Last week, I was having some serious mood swings (you know the kind I’m talking about ladies), and I kind of lost my cool on Brandon. One of my top pet peeves or should I say control issues is with time management. I very much dislike being late or having something change my schedule last minute, so poor Brandon was running a little behind getting ready in the morning (we have been ridding together to save money on gas), and I exploded on him. I said things that although they may have been true, should not have been spoken in that way or really maybe ever mentioned aloud at all. It is strange how when you first let those kind of things out it feels so good, but the second your mind connects with what you just said you wish you could stuff all those words back in your mouth and swallow hard.
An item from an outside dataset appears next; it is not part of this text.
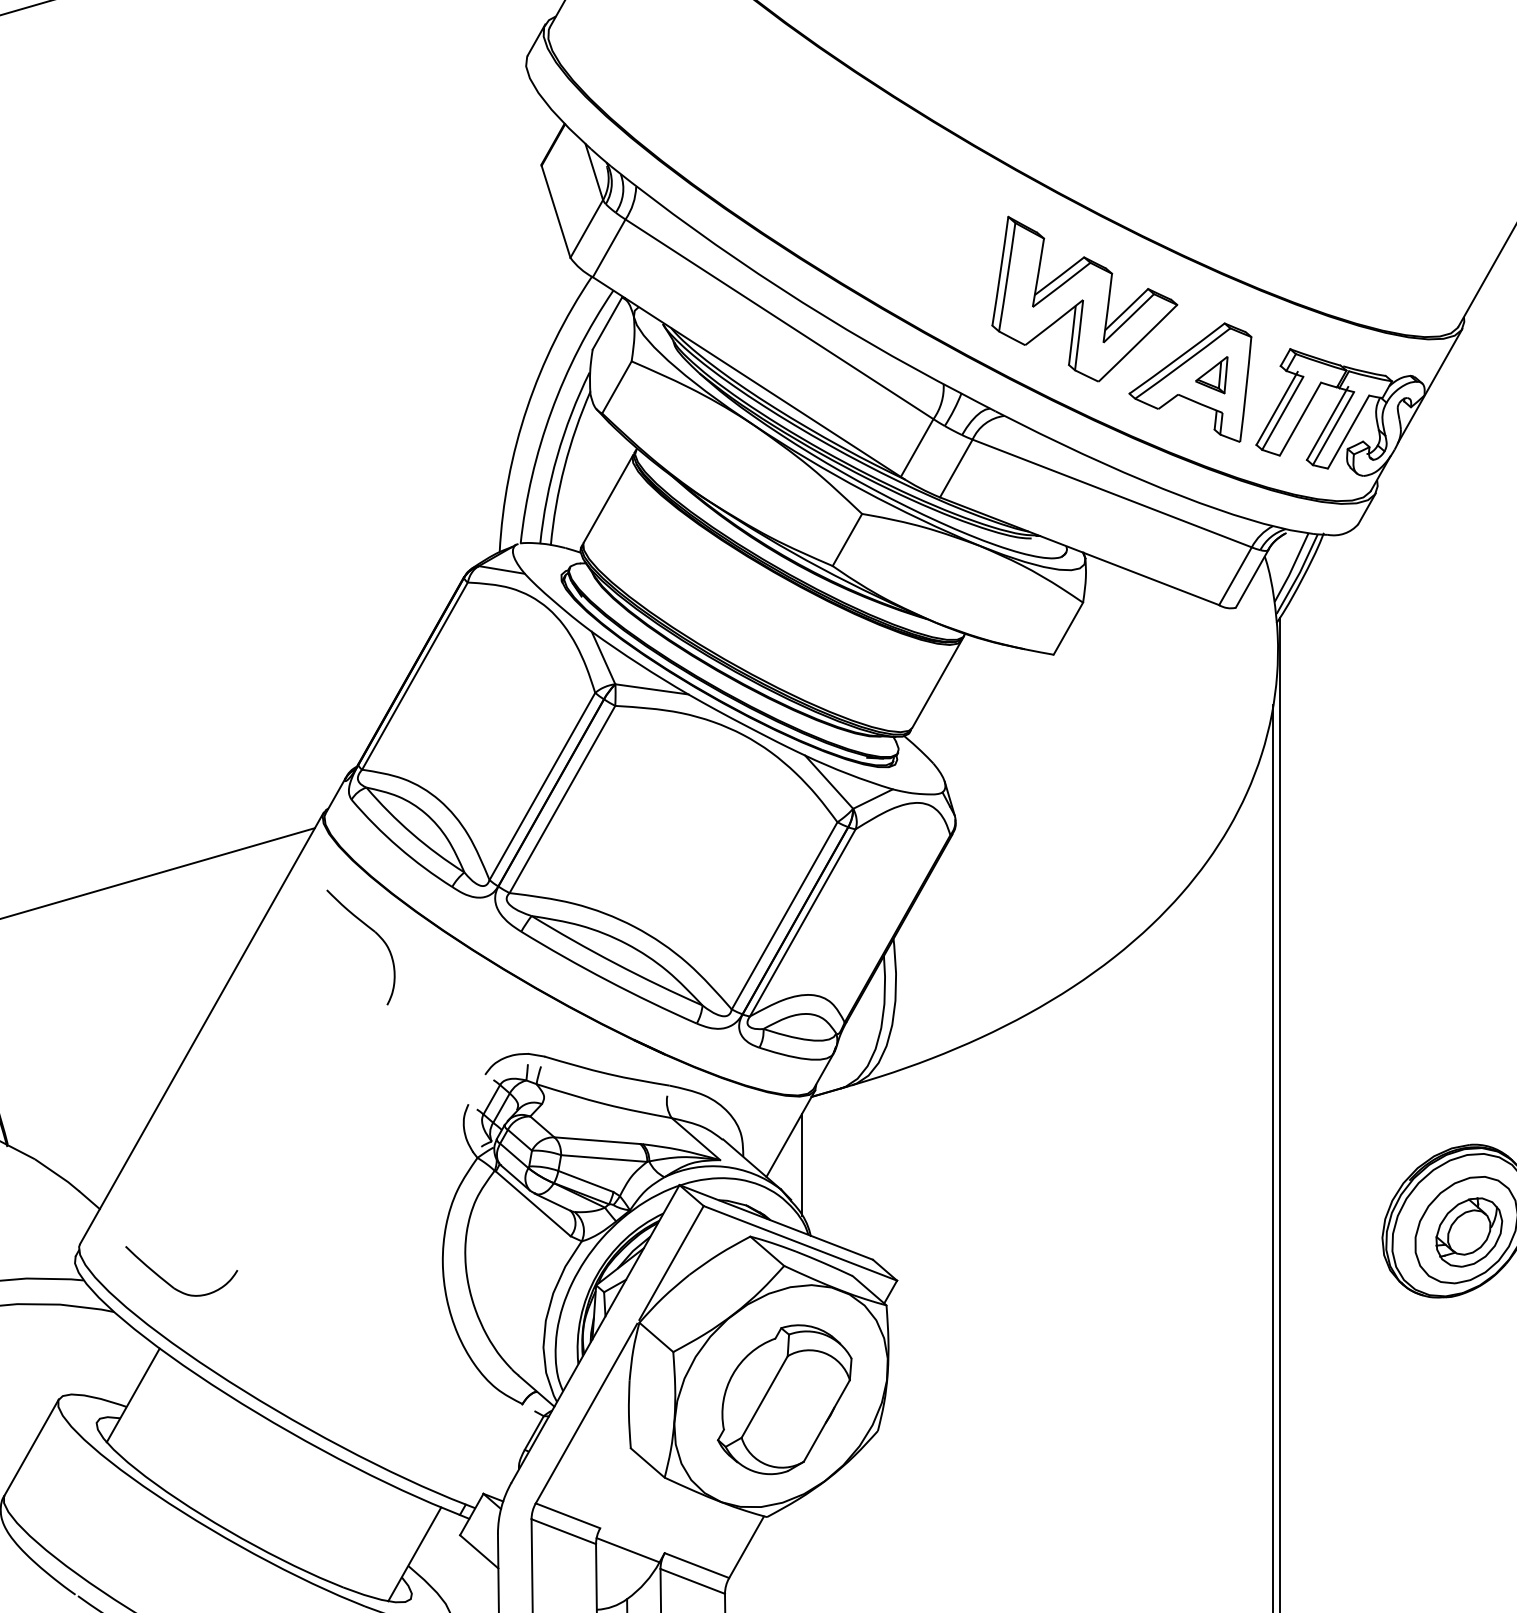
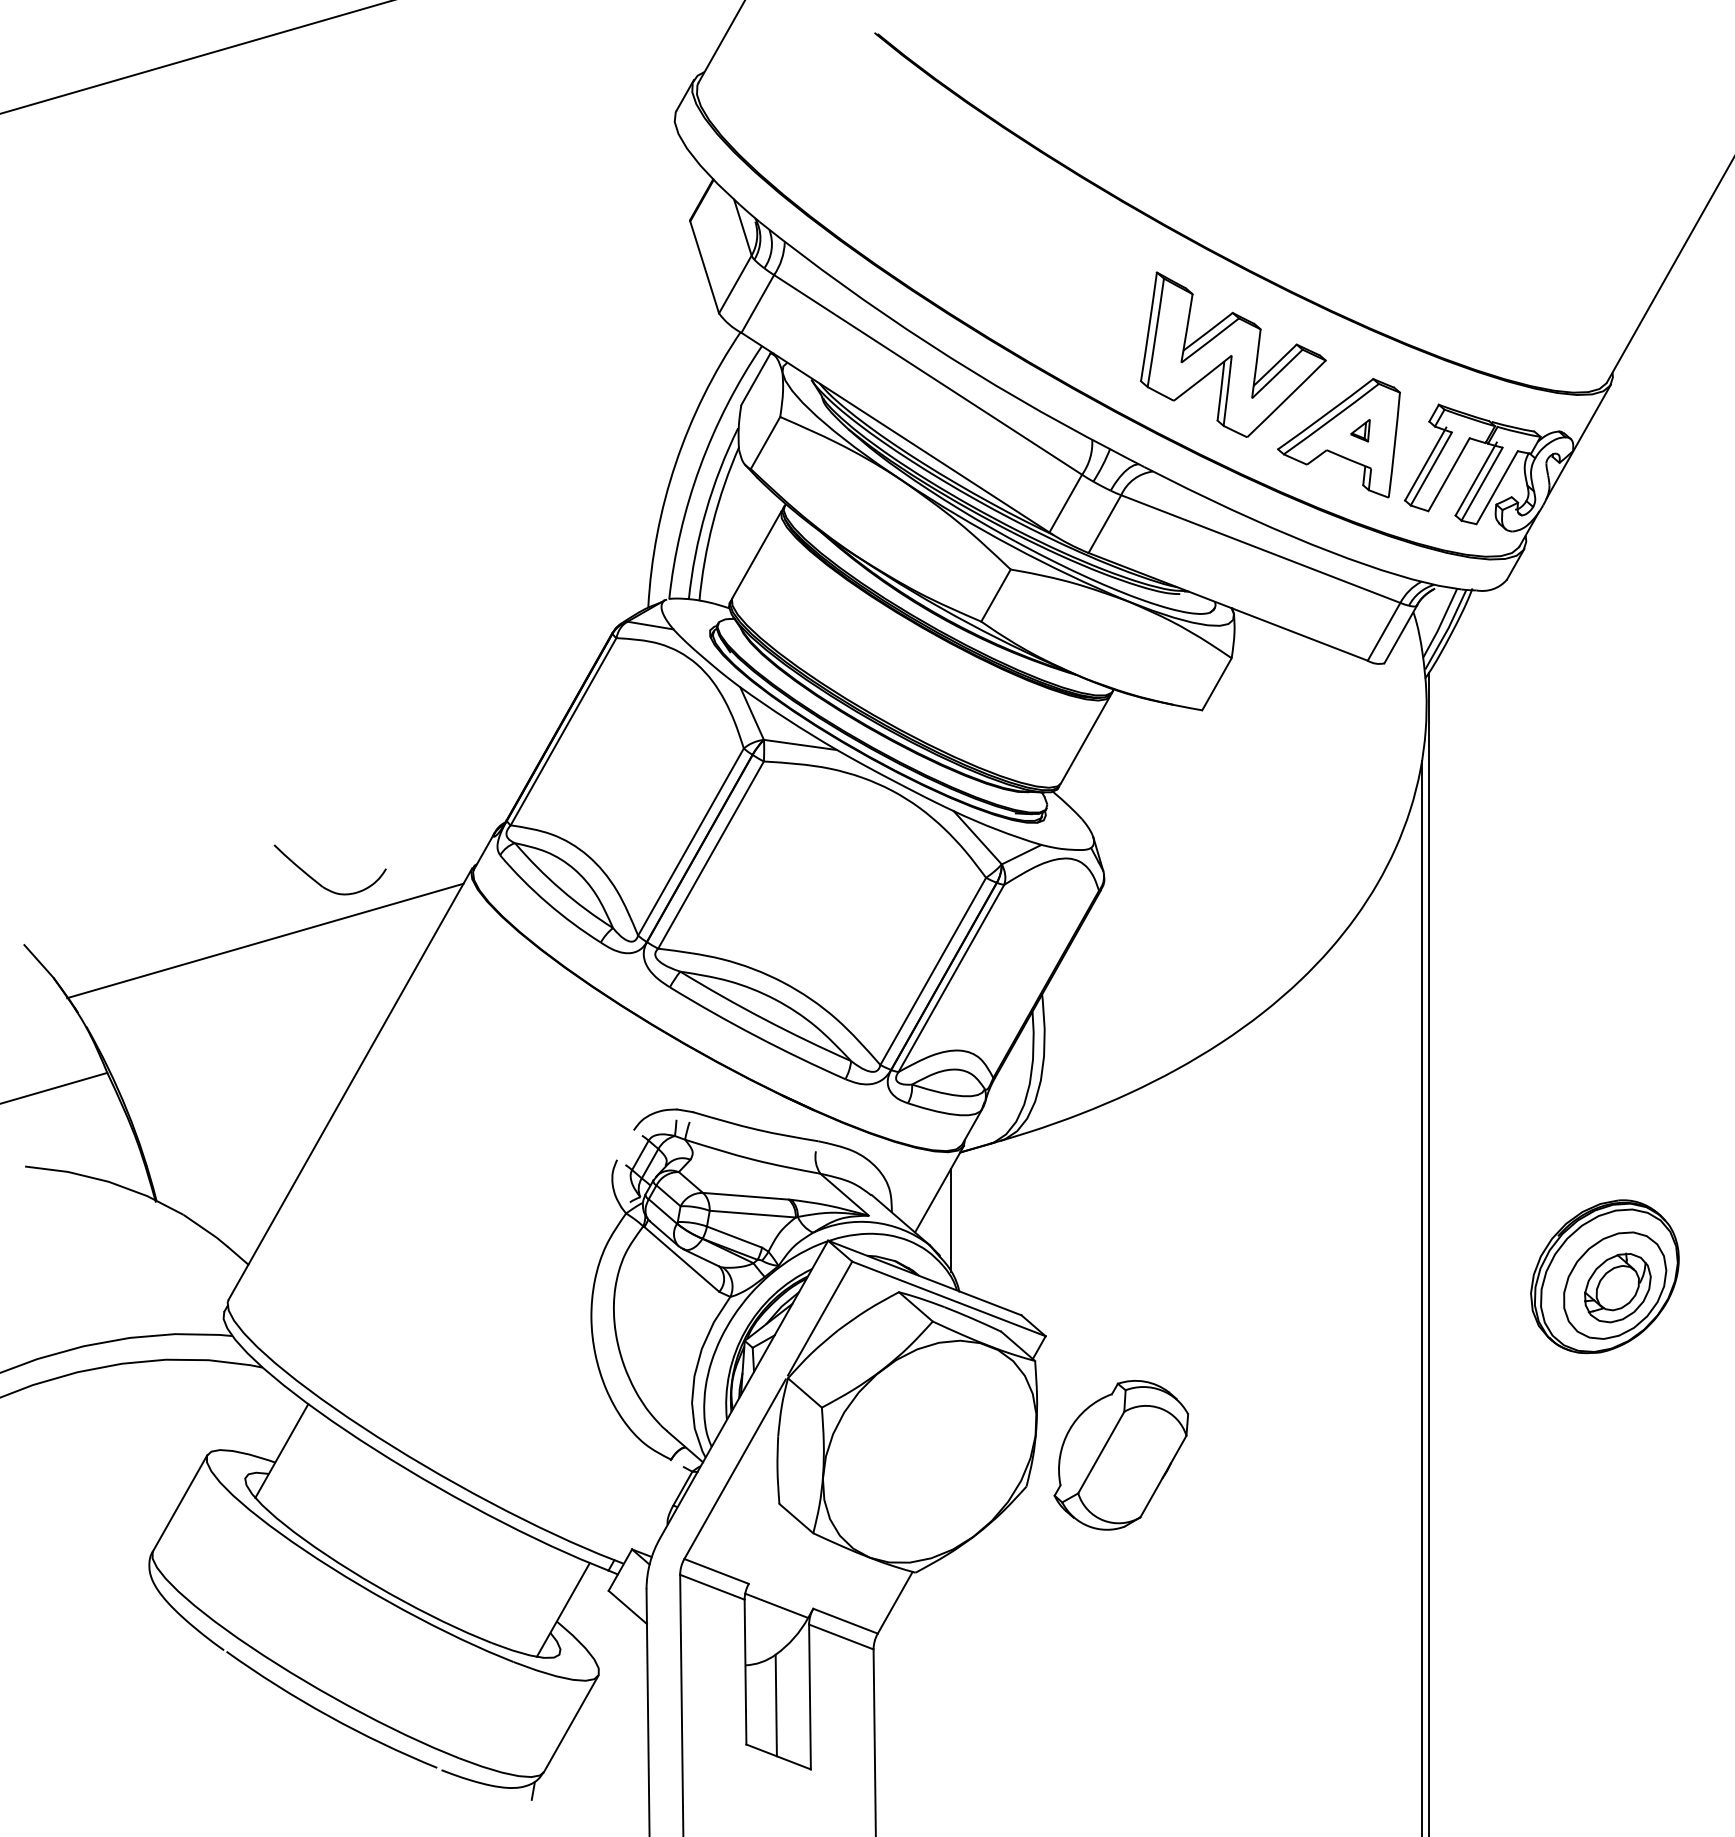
part: (1211, 374) -> (1360, 430), size x0.6
part: (371, 930) -> (520, 986), removed
part: (168, 1282) -> (317, 881), moved
part: (783, 1399) -> (1120, 1455), moved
I will say it is probably the first vocal argument Brandon and I have had. It was loud at least for us it was. And I will say that the ride to work was one of the longest and most silent ever. Thankfully, I am not on my own when I have made a mistake. I have the Holy Spirit who immediately started to convict me of my wrong doing. And let me tell you, I fought that conviction all the way until two minutes before I had to drop Brandon off at his classes. Amazingly, God also blessed me with a very forgiving husband, who accepted my apology and even gave me a kiss and smile before he left (and meant it).
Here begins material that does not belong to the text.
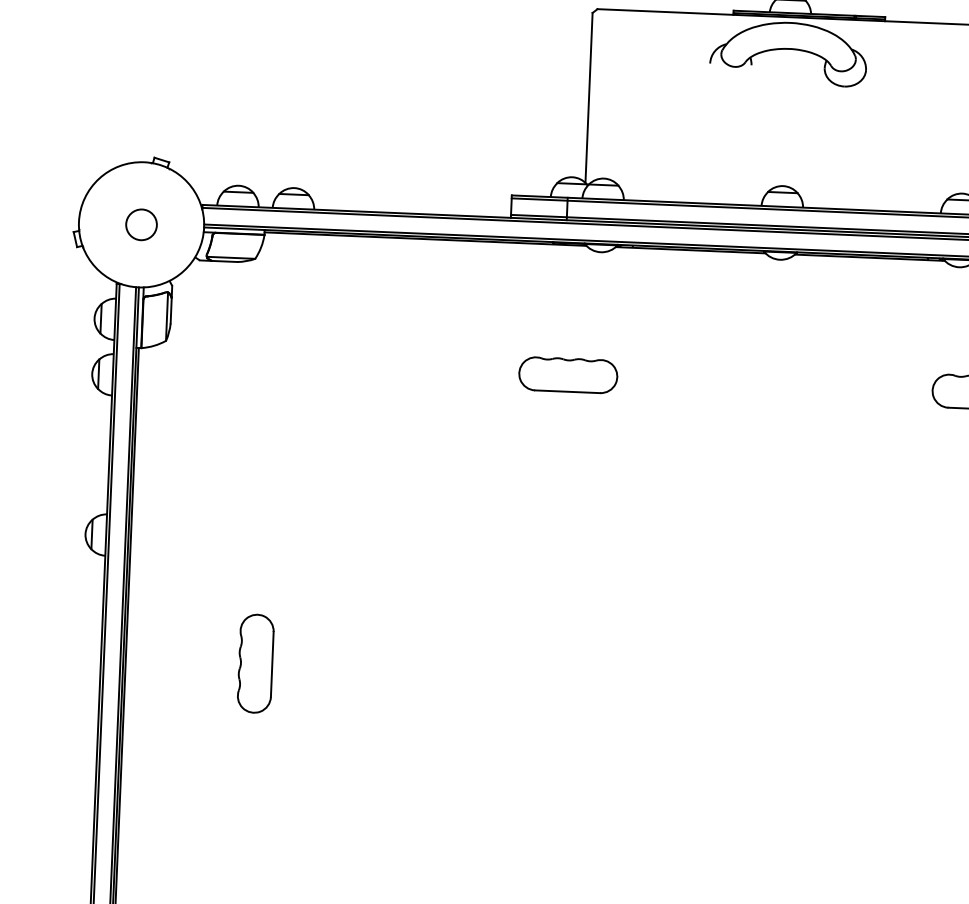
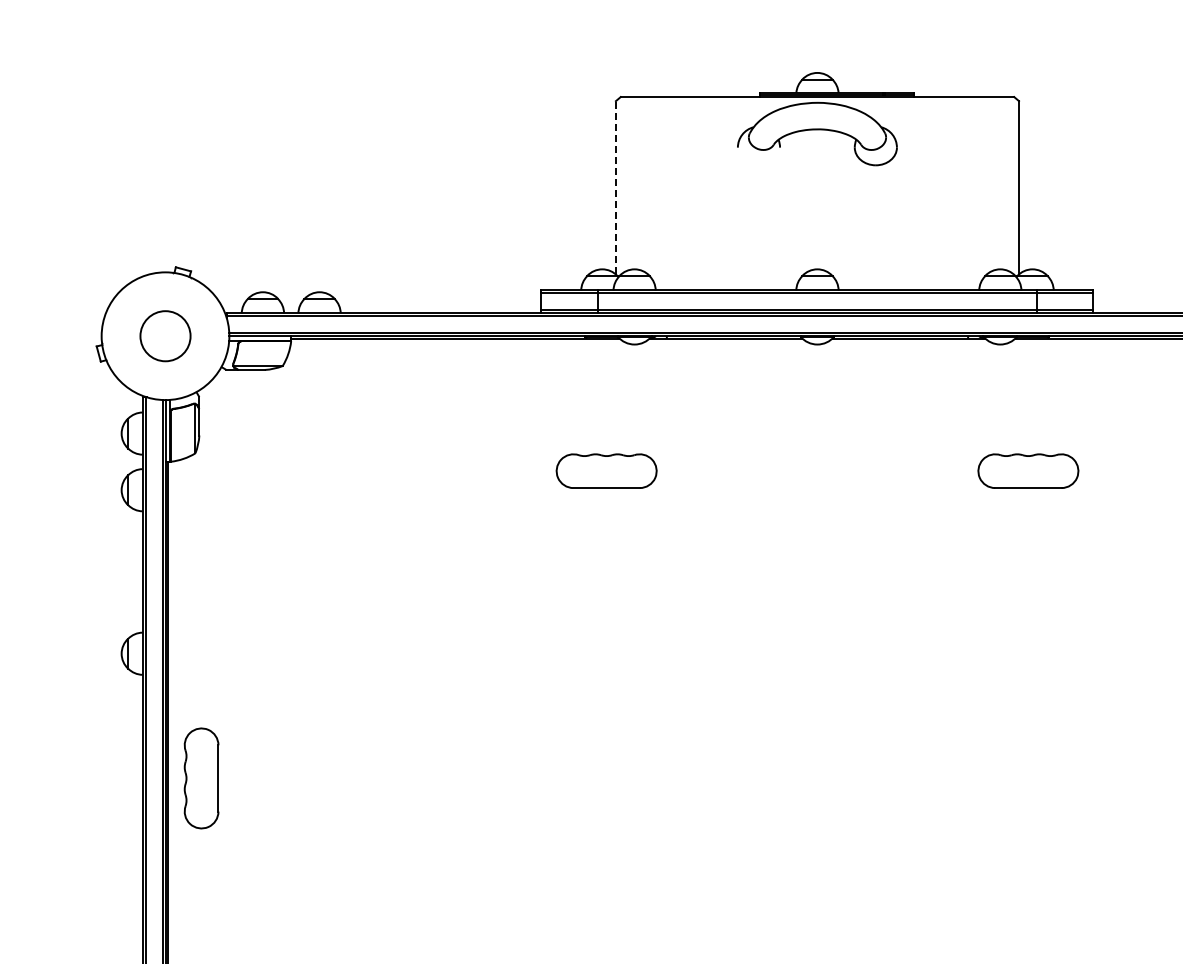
line: (588, 97) -> (615, 187), solid -> dashed
circle: (141, 224) -> (165, 335), size x1.6
part: (255, 663) -> (201, 778), moved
I know that Corinthians 13 is a very famous love passage, but I was really thinking more about what it says about love.
“4 Love is patient, love is kind. It does not envy, it does not boast, it is not proud. 5 It does not dishonor others, it is not self-seeking, it is not easily angered, it keeps no record of wrongs. 6 Love does not delight in evil but rejoices with the truth. 7 It always protects, always trusts, always hopes, always perseveres
– 1 Corinthians 13:4-7
I think I pretty much did the opposite of all of the things listed above when I let my emotions and my selfishness control me instead of the Holy Spirit. God has called all those who follow him to a life of righteousness, is this easy…not at all. But it is achievable if we listen to the Holy Spirit instead of our desires. I have been praying about this a lot since I was married. I don’t think I even realized how selfish I was until I got married. God definitely can use marriage as a way to show us where we need growth.
I am excited about Valentine’s Day this year, not because it is going to be super romantic like a girly movie, but because I have the chance to love and spoil a man who shows me the kind of love that Christ has offered me. One that is filled with forgiveness and second chances. Ladies let’s remember this this valentine’s day; that love is not just a feeling or a romantic endeavor, it is meant to be so much more. It is meant to be a commitment that is filled with forgiveness and a desire to serve.